Observers disagree as to how much of a threat Abashidze's alliance poses to the SMK. One poll conducted in early October in several large cities registered support for the Union of Citizens of Georgia at 27 percent, and for the Union for Revival at 17.8 percent. But an article in "Nezavisimaya gazeta" of 22 October put Abashidze's support countrywide at 46 percent, compared with only 22 percent for Shevardnadze's party. Such predictions, in conjunction with Shevardnadze's recent description of the election campaign as "a struggle for power," have served to fuel the widespread popular perception that the SMK will resort to underhand means, including falsification of the vote, to ensure an election victory. Caucasus Press, for example, reported that Bondo Djikia, governor of the Samegrelo region in western Georgia, whose population traditionally supported Gamsakhurdia and has little love for Shevardnadze, had warned local administrators that they will be fired if they fail to ensure that the SMK receives at least 65 percent of the party list vote.
Other developments have similarly contributed to apprehension that the poll will be less than totally free and fair. Buses transporting Abashidze's supporters to a planned rally in Tbilisi were intercepted by police in Khashuri, in western Georgia, and forbidden to proceed for several days. (Abashidze in turn barred SMK activists from entering Adzhariia.) Natelashvili has claimed that power supplies are cut in some rural areas when Labor and other opposition candidates appear on state television. Several opposition and independent candidates have been attacked and injured. And the Central Electoral Commission refused to register a total of 476 candidates on the grounds that their applications contained errors. As of 25 October, the commission was still unable to say precisely how many candidates would contend the poll.
These concerns have been compounded by the realization that the parliamentary poll is in effect also a "qualifier" for the presidential elections, which Shevardnadze recently said will take place in April next year. Both Shevardnadze and Abashidze have already announced their intention to run. If the SMK defeats Abashidze's bloc by only a narrow margin, tensions will rise even further over the next six months, and other candidates may be tempted to participate not so much in the hope of winning, but of securing benefits in return for backing one or other candidate in an anticipated runoff. If, by contrast, Abashidze's bloc fares more poorly on 31 October than most observers currently predict, then either Patiashvili, or Socialist Party leader Vakhtang Rcheulishvili, or Traditionalists' chairman Akaki Asatiani, may decide to challenge Abashidze as the bloc's presidential candidate. (Liz Fuller)Quotations Of The Week.
"If it hadn't been for that damned pipeline, there wouldn't have been a war in Chechnya." -- Umar Avturkhanov, who headed the Russian-supported anti-Dudaev Provisional Council in Chechnya in 1994, interviewed by "Nezavisimaya gazeta," 23 October 1999.
"[The Russians] should stop their imperial thinking. It is imperial thinking that prevents the Russian leadership from having a policy in the Caucasus." -- Ingushetia's president, Ruslan Aushev, quoted by "The New York Times," 25 October.
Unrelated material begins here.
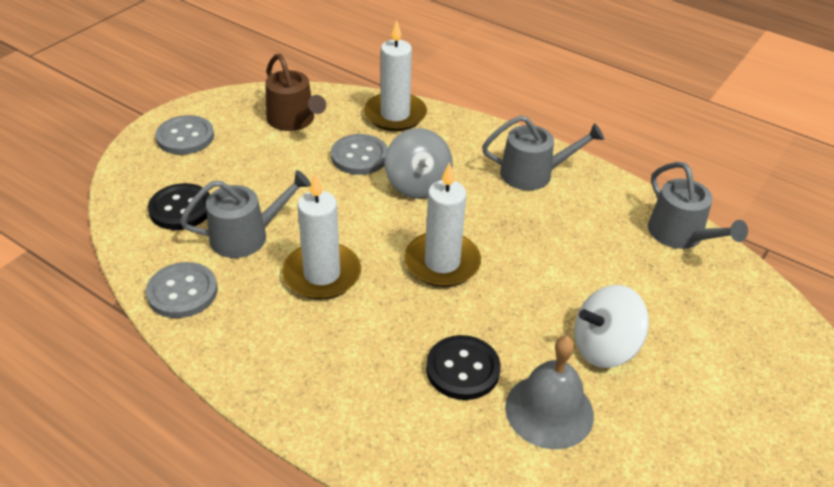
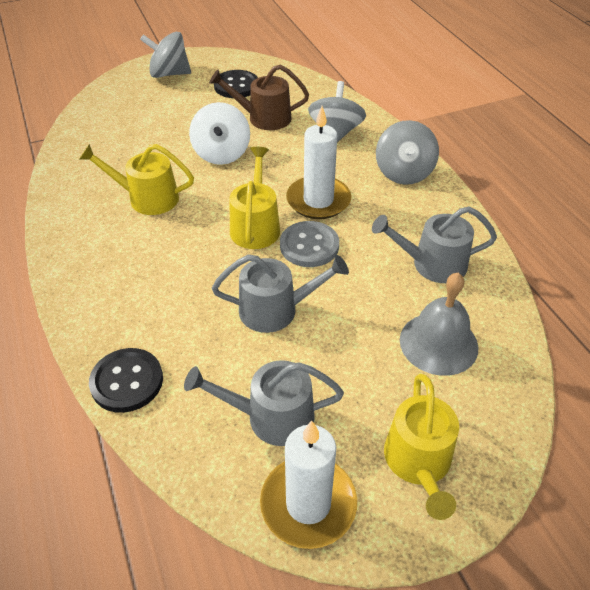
grey button: 3 -> 1
grey spinning top: 1 -> 3
white candle: 3 -> 2
yellow watering can: 0 -> 3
"I cannot say for certain but one thing I know is that if I am re-elected for my second term in next April's [presidential] elections, we will be knocking very hard on the door [of NATO.]" -- Georgian President Eduard Shevardnadze, quoted in the "Financial Times," 25 October.
"I support the foreign policy of Azerbaijani President Heidar Aliev. I will not sign a peace agreement that is contrary to Azerbaijan's national interests." -- Newly appointed Foreign Minister Vilayet Guliev, quoted by Turan, 27 October.